The particular structure and function of the posterior urethra and bladder neck including the transitional epithelium, lack of surrounding corpus spongiosum, and specific etiology of contractures require treatment recommendations to be distinct from those governing the management of anterior urethral strictures.

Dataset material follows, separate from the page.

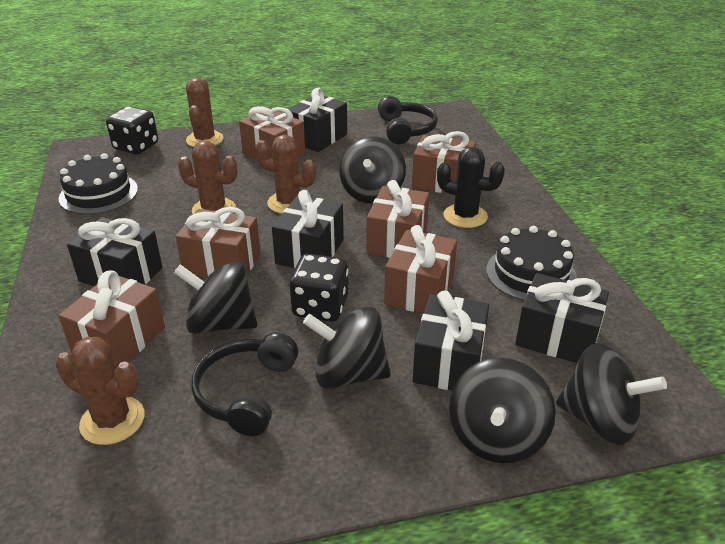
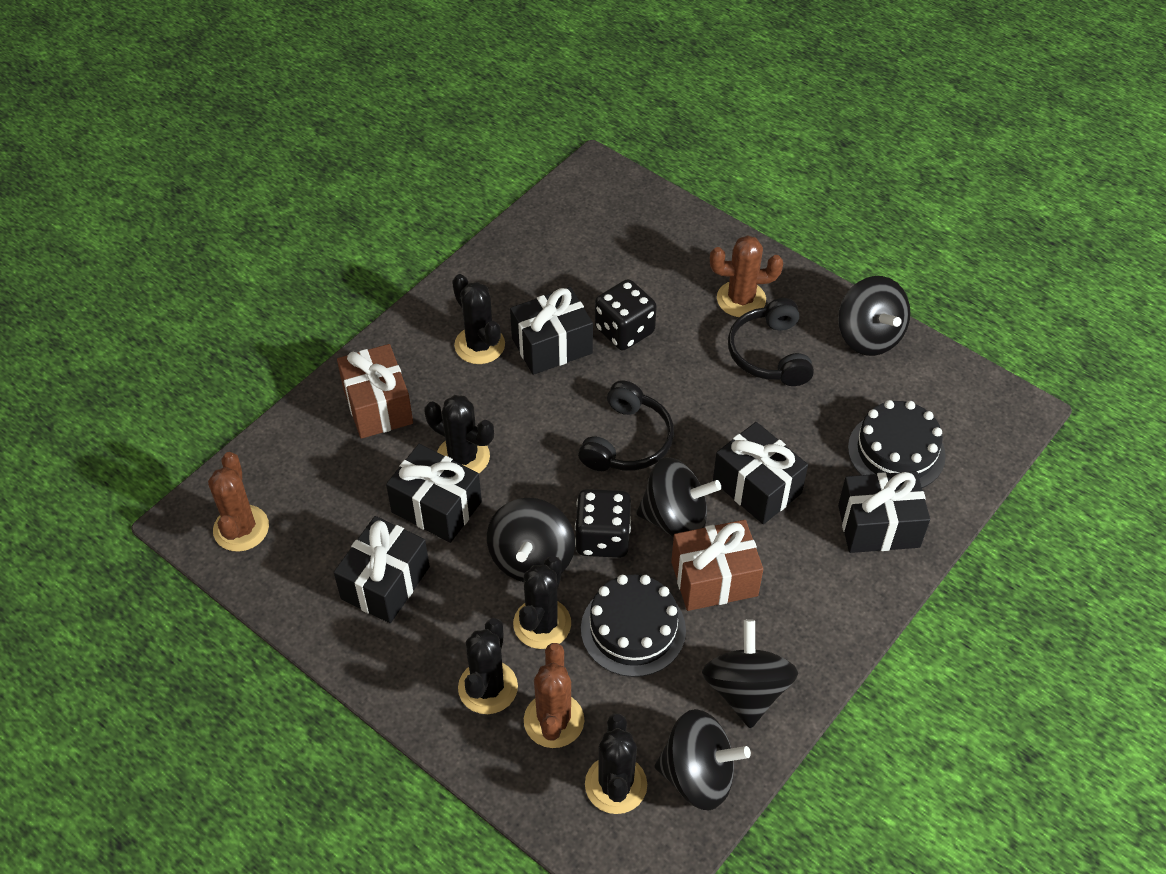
black cactus: 1 -> 5
brown cactus: 4 -> 3
brown gift: 6 -> 2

However, the somewhat inconclusive evidence for the benefit of mitomycin C for use in the bladder neck, as seen via mixed results from small retrospective reviews and the lack of larger prospective randomized trials, is reflected in the absence of clear national guidelines.

The AUA notes “there is conflicting data about the utility of mitomycin C for the treatment of recurrent vesicourethral stenosis, with further study necessary to validate its use,” while the European Association of Urology “recommends against the use of mitomycin C outside of clinical trials.”

Studies have also varied widely in their methods of assessing postoperative bladder neck patency, as well as in operative technique including number, location, and method of incisions (cold knife vs electrocautery), and volume and concentration of mitomycin C utilized. Studies comparing incision plus mitomycin C injection to incision alone in the management of treatment-naïve bladder neck contracture are also missing.

Prospective randomized trials are needed, as is the optimization of a standardized surgical technique, and currently, given the high success rates of direct vision internal urethrotomy alone, the addition of mitomycin C may potentially only be of marginal benefit and add to health care costs. However, the procedure of injection is technically simple and safe to perform as an adjunct, and has achieved some durable success rates with minimal morbidity.

  1. Vanni AJ, Zinman LN, Buckley JC. Radial urethrotomy and intralesional mitomycin C for the management of recurrent bladder neck contractures. J Urol. 2011;186(1):156-160.
  2. Mearza AA, Aslanides IM. Uses and complications of mitomycin C in ophthalmology. Expert Opin Drug Saf. 2007;6(1):27-32.
  3. Mann JA, Silverman J, Westenberg A. Intralesional steroid injection combined with bladder neck incision is efficacious in the treatment of recurrent bladder neck contracture. Low Urin Tract Symptoms. 2021;13(1):64-68.
  4. Nagpal K, Zinman L, Lebeis C, Vanni A, Buckley J. Durable results of mitomycin C injection with internal urethrotomy for refractory bladder neck contractures: multi-institutional experience. Urol Pract. 2015;2(5)250-255.
  5. Redshaw JD, Broghammer JA, Smith TG 3rd, et al. Intralesional injection of mitomycin C at transurethral incision of bladder neck contracture may offer limited benefit: TURNS Study Group. J Urol. 2015;193(2):587-592.
  6. Hacker EC, Maganty A, Pere MM, Rusilko PJ. Outcomes of vesicourethral anastomotic stenosis and bladder neck contracture with direct visual internal urethrotomy with mitomycin-C after prostate cancer treatment. Urology. 2022;165:331-335.
  7. Rozanski AT, Zhang LT, Holst DD, Copacino SA, Vanni AJ, Buckley JC. The effect of radiation therapy on the efficacy of internal urethrotomy with intralesional mitomycin C for recurrent vesicourethral anastomotic stenoses and bladder neck contractures: a multi-institutional experience. Urology. 2021;147:294-298.